──────── DATA EXCERPTS
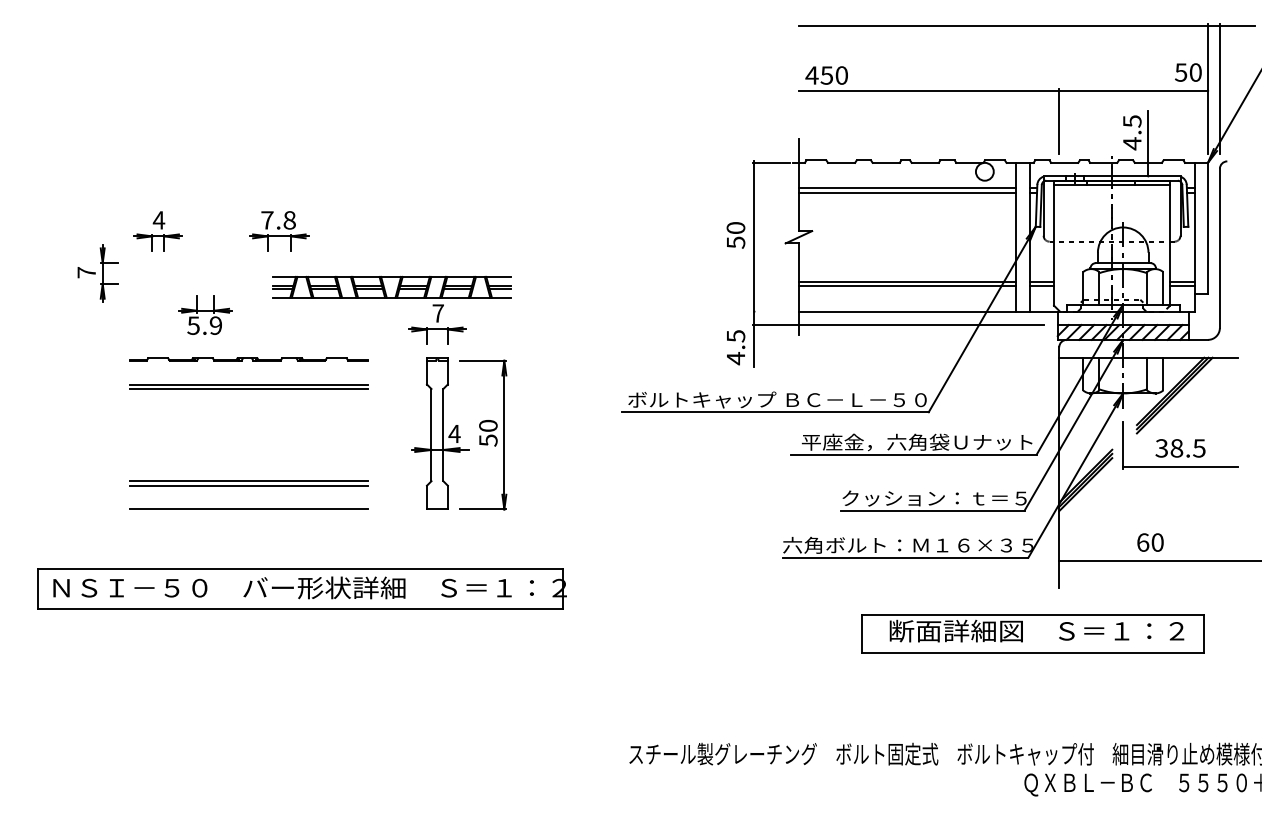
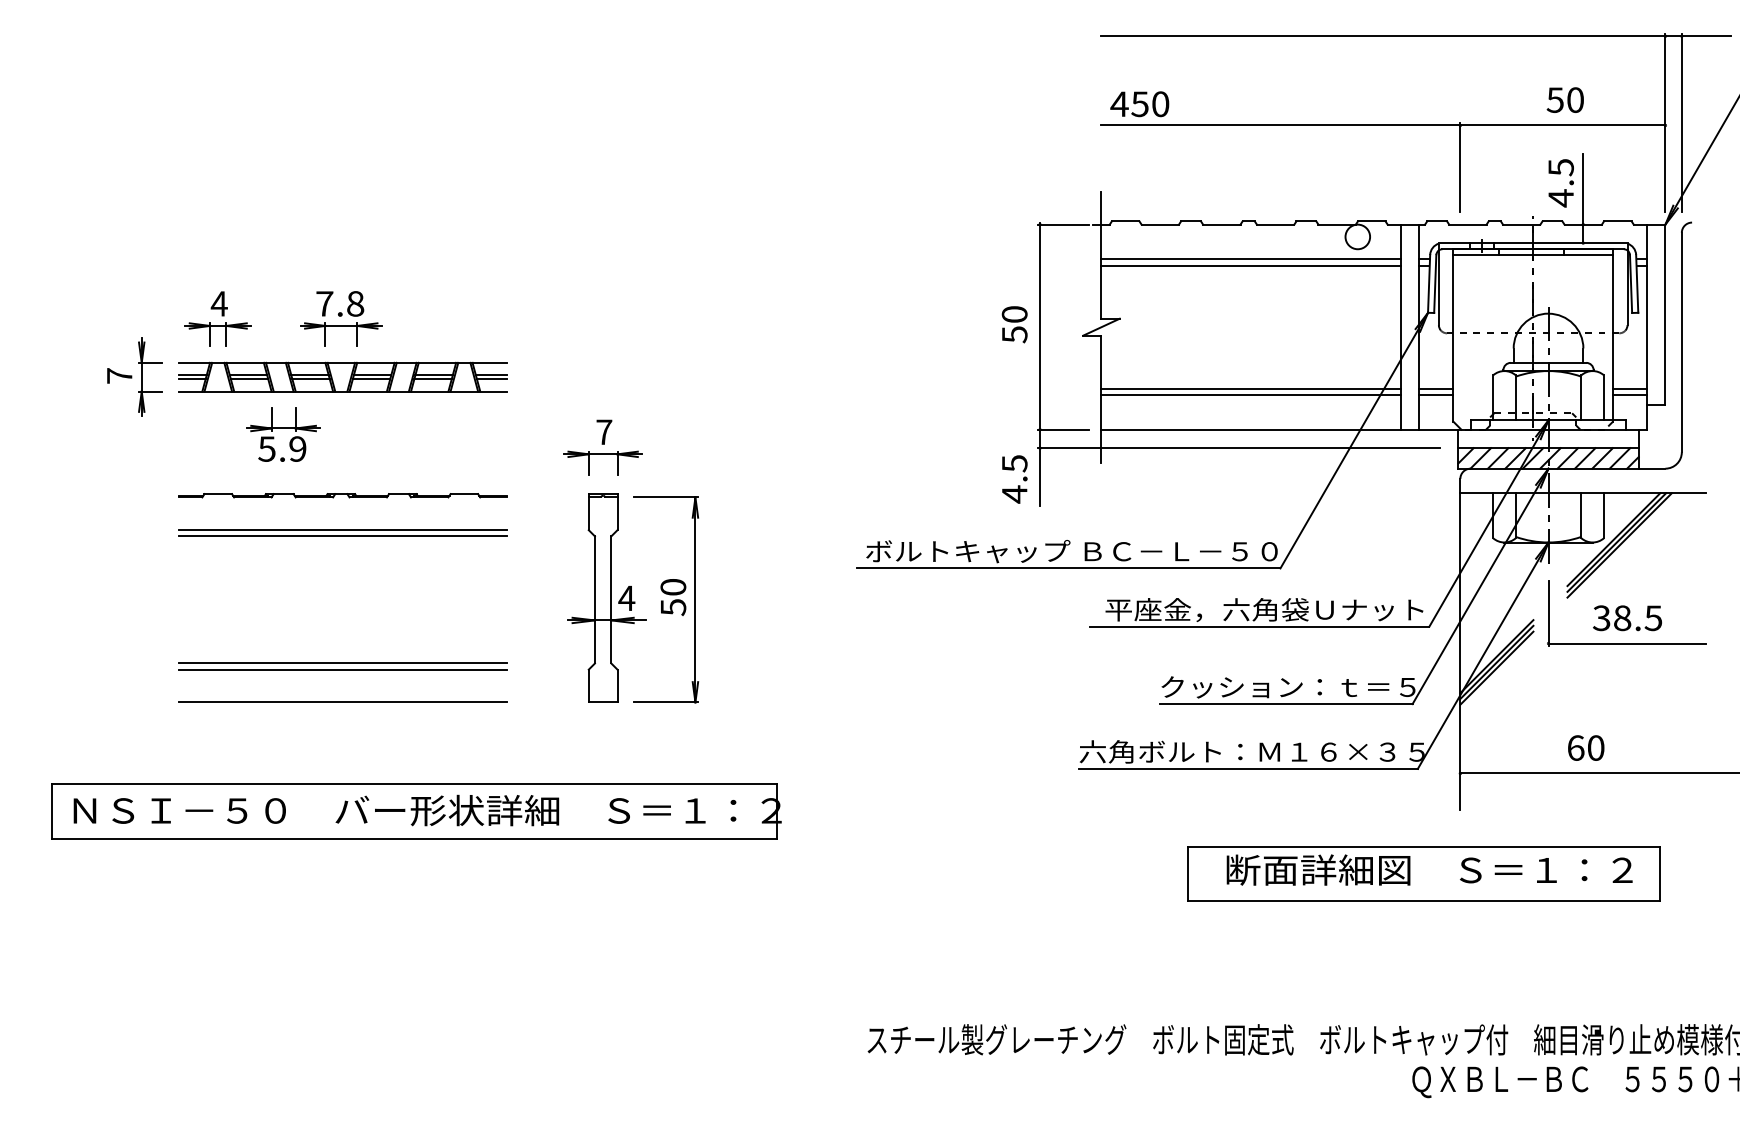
text: (1187, 72) -> (1564, 99), moved
part: (279, 230) -> (341, 318), moved
part: (391, 286) -> (342, 376), moved
line: (771, 311) -> (1063, 429), added

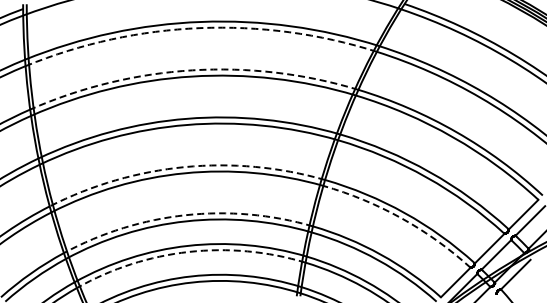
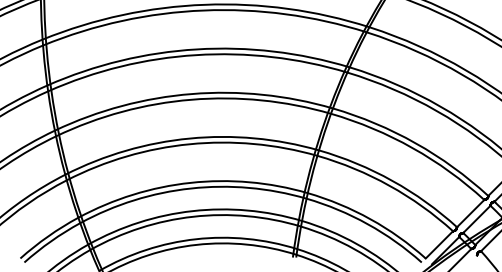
arc: (199, 28) -> (203, 10), dashed -> solid
arc: (192, 70) -> (196, 49), dashed -> solid
arc: (184, 167) -> (189, 138), dashed -> solid
arc: (185, 215) -> (190, 183), dashed -> solid
arc: (401, 218) -> (389, 185), dashed -> solid
arc: (188, 251) -> (193, 216), dashed -> solid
────────────────
Your task is to repeat the entries above exactly, omitting the pictures.

#### EXERCISE RESULT
text: (1187, 72) -> (1564, 99), moved
part: (279, 230) -> (341, 318), moved
part: (391, 286) -> (342, 376), moved
line: (771, 311) -> (1063, 429), added

arc: (199, 28) -> (203, 10), dashed -> solid
arc: (192, 70) -> (196, 49), dashed -> solid
arc: (184, 167) -> (189, 138), dashed -> solid
arc: (185, 215) -> (190, 183), dashed -> solid
arc: (401, 218) -> (389, 185), dashed -> solid
arc: (188, 251) -> (193, 216), dashed -> solid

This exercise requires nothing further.